I couldn’t care less if I’m the only NotepadCrypt user in the Norton community. The least I would expect is more detailed information as to what it has done that warrants its removal. I’ve used Norton Internet Security and NotepadCrypt together for years, and this has never been a problem before.

I can tell Norton to restore the file, and ask that it shall NOT be included in future searches, but it still gets deleted the next time I try to open it. And since it’s my favourite text editor, it tends to get opened a lot.
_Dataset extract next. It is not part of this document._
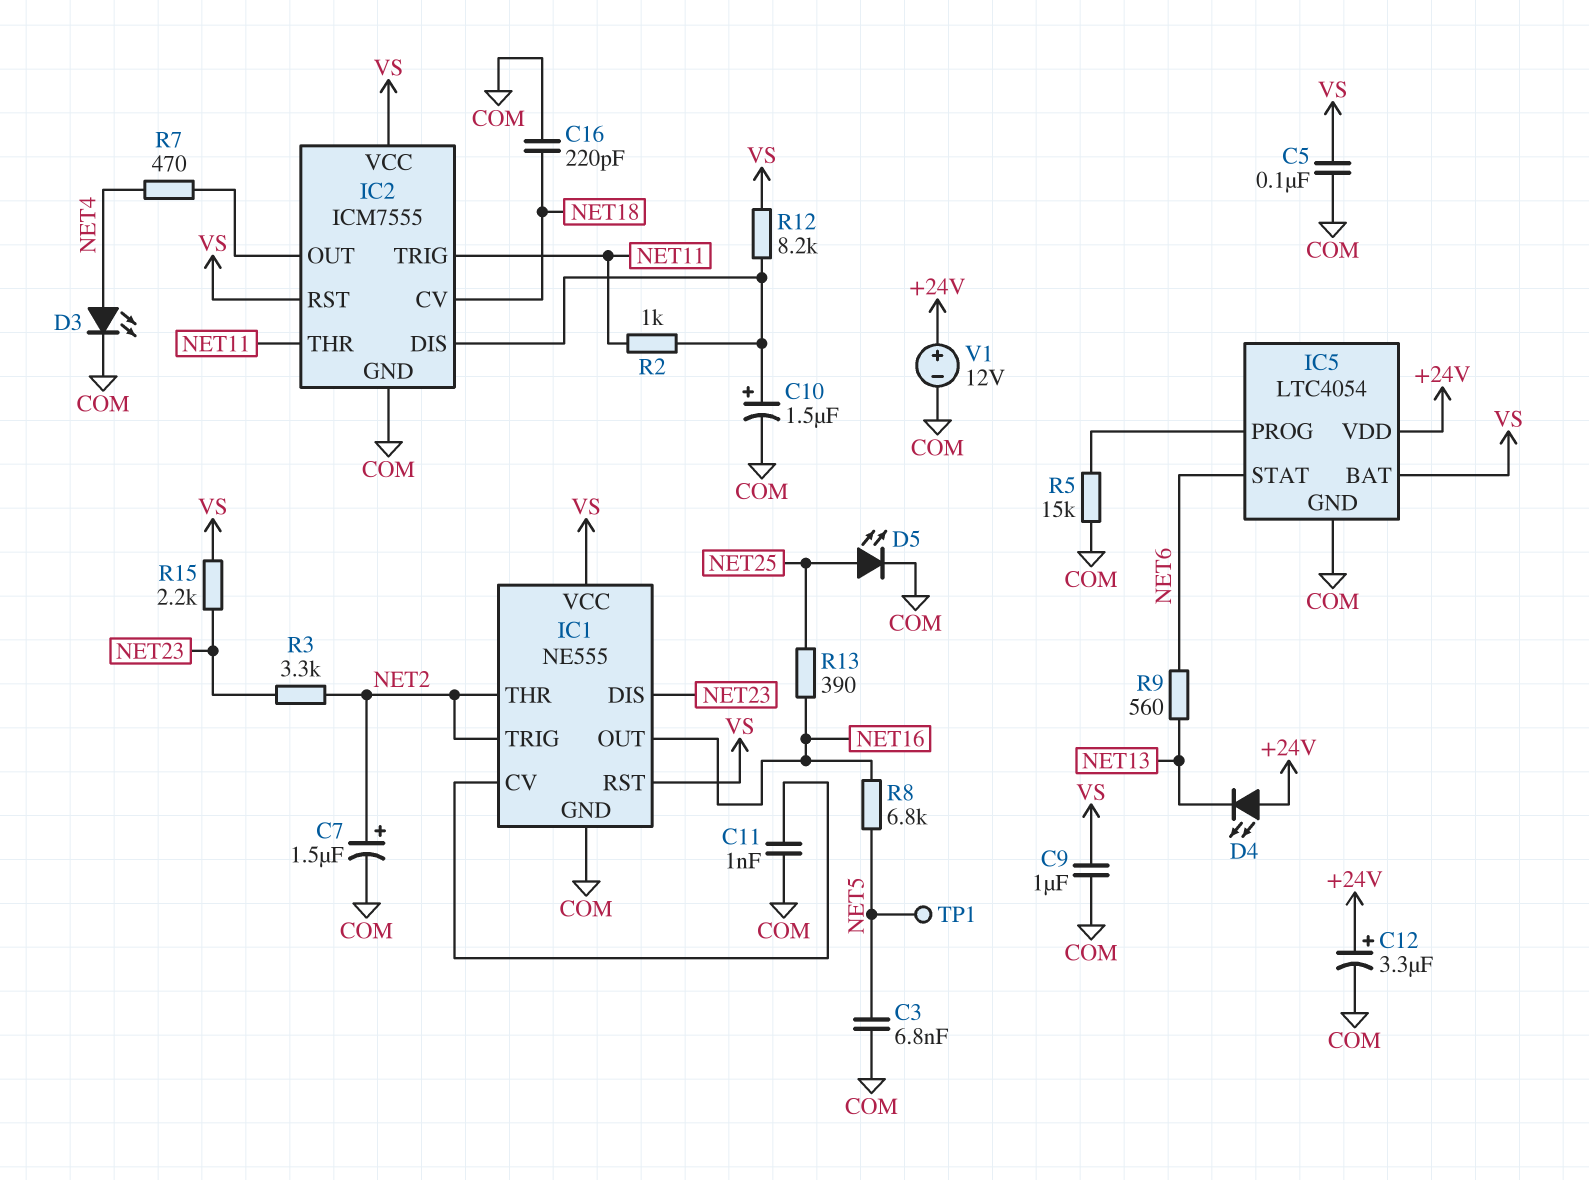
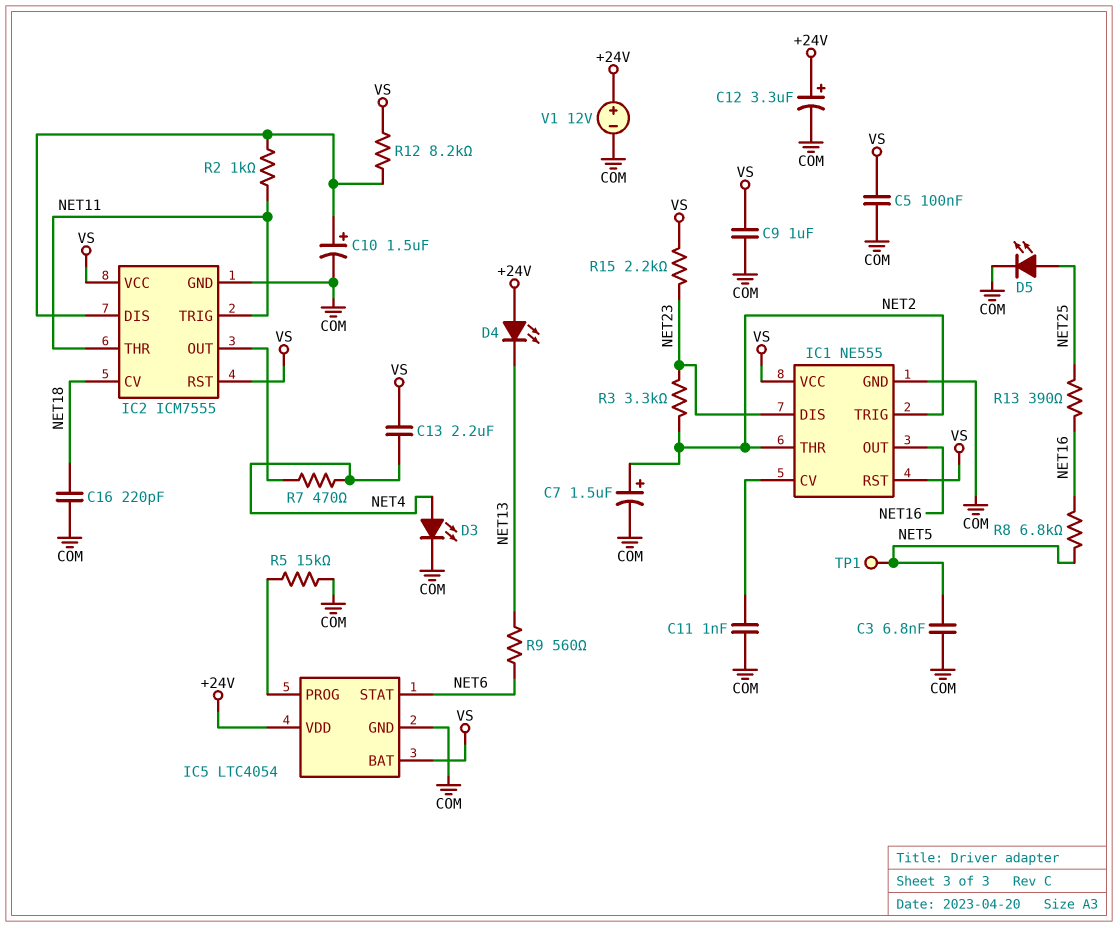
C13: none -> 2.2uF (NET4, VS)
There appears to be no other way to exclude NotepadCrypt from searches, nor a way to tell Norton that the file is in fact safe. Indeed, when I use Norton to search the NotepadCrypt for viruses, it discovers no threats whatsoever.

I’m a bit puzzled.

UPDATE: Finally it seems that Norton has agreed to leave NotepadCrypt.exe alone. An automatic search-while-inactive trapped it again, but this time when I asked for that file to be excluded from future searches it surprised me by doing as I told it. Sonar no longer kicks in when I open it. Apparently persistence pays off. (13. Dec. 2010)


2 thoughts on “Norton doesn’t like NotepadCrypt anymore

  1. if you’re using Norton then you’ve failed big time. Norton/Symantec products suck.

    Seriously, the first thing I do when someone brings a Norton infected PC to me is remove it using their Norton removal tool then put AVG (or other free alternative on there) instead.

    Big performance boost for the machine and no more of this sort of crap.

    1. If you had said this a few years ago I would have been inclined to agree. Norton software was bloated, horribly sluggish, hogged resourced, and rendered all but the very fastest computers useless for doing anything besides running Norton. Installation, and uninstallation, would happily take 15–30 minutes (not including download time). In addition it tended to flourish with security requests that the average user was hard pressed to understand, something that reflected greatly on my tech support job. I, too, preferred AVG, because it did the job so much more efficiently, and with far less hassle for the user.

      In more recent years, however, Norton got a complete overhaul. It now installs in 1–3 minutes (not including download time), and you hardly even notice that it is there anymore. I use it myself (as should be apparent from my above post), and I can attest that I find no noticeable difference in performance between present day Norton Internet Security and, say, AVG. If anything, Norton seems more streamlined in operation. Indeed, I notice very little reduction in performance between running Norton, and running no security software at all. 

      My old laptop from 2004, a Toshiba Satellite A10, struggled mightily with Norton in previous years, and was declared AVG territory. Now it has no problem with Norton whatsoever, and AVG has for the time being been confined to the bench, until such time as I need that Norton license elsewhere.

      Of course one runs into the occasional problem now and then. But Norton is far from alone in that respect, nor the worst, and more often than not the problems tend to arise on computers that are well on their way to needing a full Windows reinstall, and at that point switching to AVG or others will have little or no positive effect.

      If, however, for any reason, one has trouble using Norton, doesn’t like it, or simply doesn’t have a commercial license and is looking for a free alternative, I have no problem recommending AVG.